Kosiniak-Kamysz oczekuje reakcji państwa. „To szczyt najwyższego chamstwa”
Zdaniem Władysława Kosiniaka-Kamysza to, co zrobiły osoby, które go zaatakowały, to szczyt najwyższego chamstwa. – Porównanie lekarza polskiego, który w trakcie trzeciej fali wirusa idzie jako wolontariusz, żeby ratować zdrowie i życie ludzkie do doktora Mengele jest największym linczem słownym, jaki można drugiemu człowiekowi zgotować – ocenił lider Polskiego Stronnictwa Ludowego dodając, że „liczy na reakcję organów państwa w tej sprawie”.
– To dotyka nie tylko mnie. Dotknęło to Adama Niedzielskiego, dotyka to też innych lekarzy – podkreślił. Jednocześnie szef PSL zaznaczył, że tego typu incydenty nie zniechęcą go do promowania szczepień przeciw COVID-19. – My się nie wystraszymy. Będziemy robić swoje, będziemy głosić prawdę, będziemy walczyć o każde zdrowie i życie – zapewnił.
Co wydarzyło się w Karpaczu?
W przerwie obrad Forum Ekonomicznego w Karpaczu polityk udał się do lokalnej restauracji na obiad.

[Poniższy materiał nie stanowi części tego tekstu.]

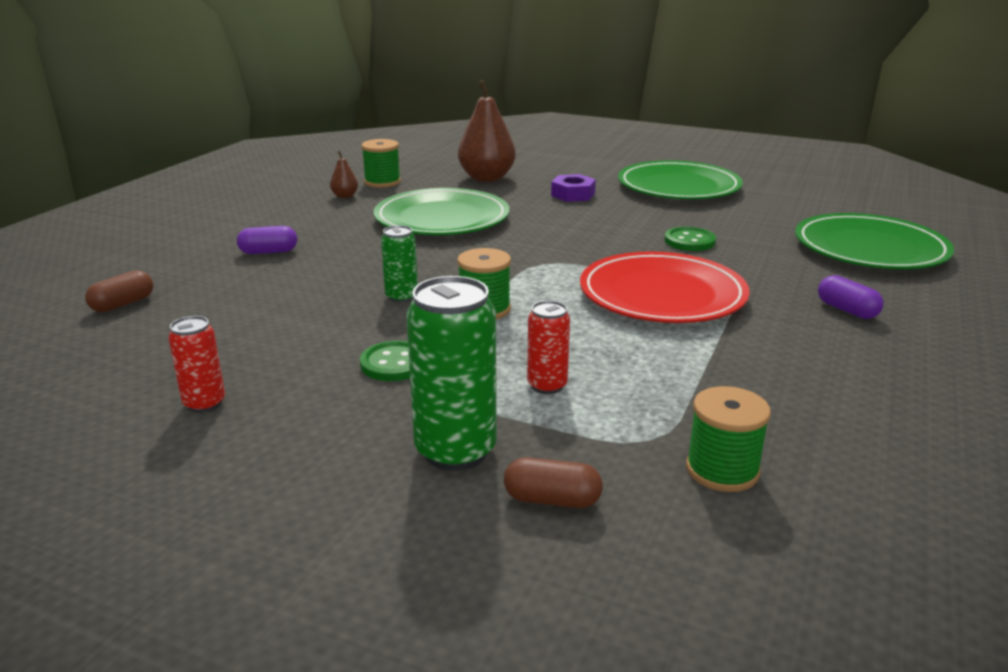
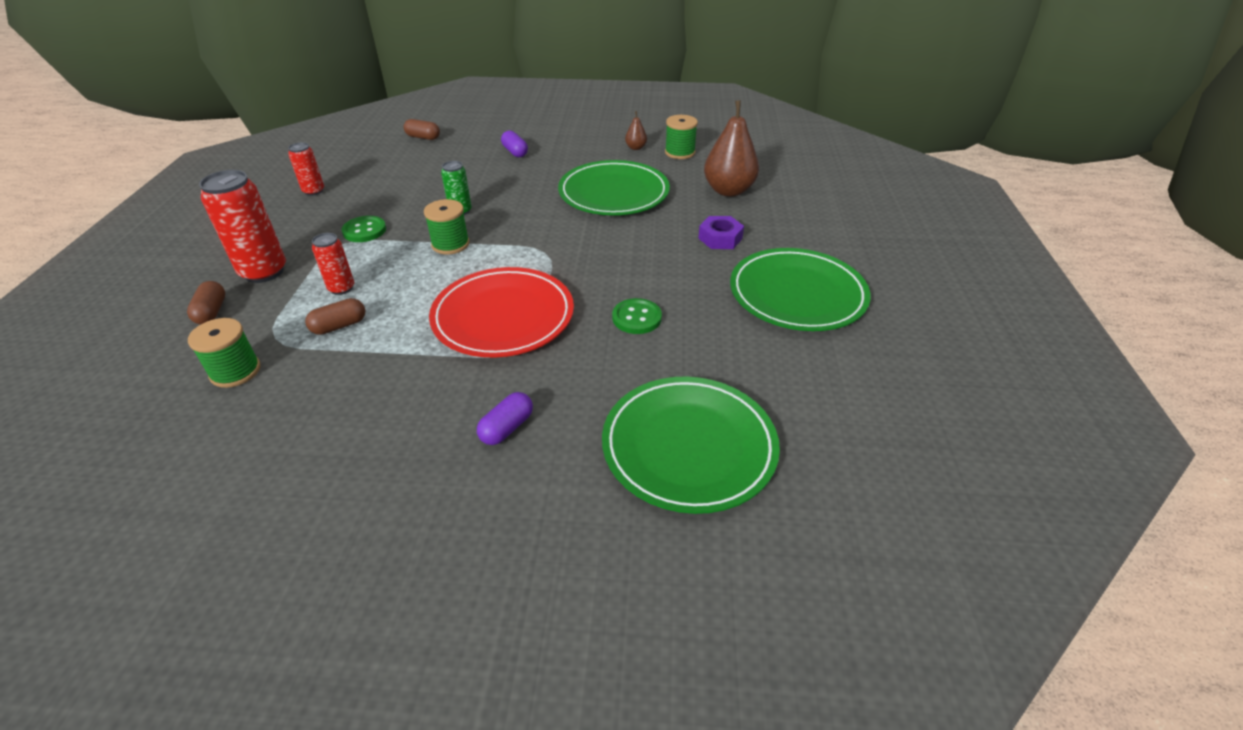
camera: 70 degrees right, 15 degrees up
(455, 451) = (264, 272): green can -> red can
(640, 389) = (339, 326): none -> brown capsule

Lidera PSL słownie zaatakowała grupa antyszczepionkowców, którzy wyzywali polityka od „kanalii” i „politycznych prostytutek” Grupa antyszczepionkowców towarzyszyła Władysławowi Kosiniakowi-Kamyszowi aż do wejścia do lokalu gastronomicznego. Polityk przyznał, że dotychczas nie spotkał się z taką nienawiścią.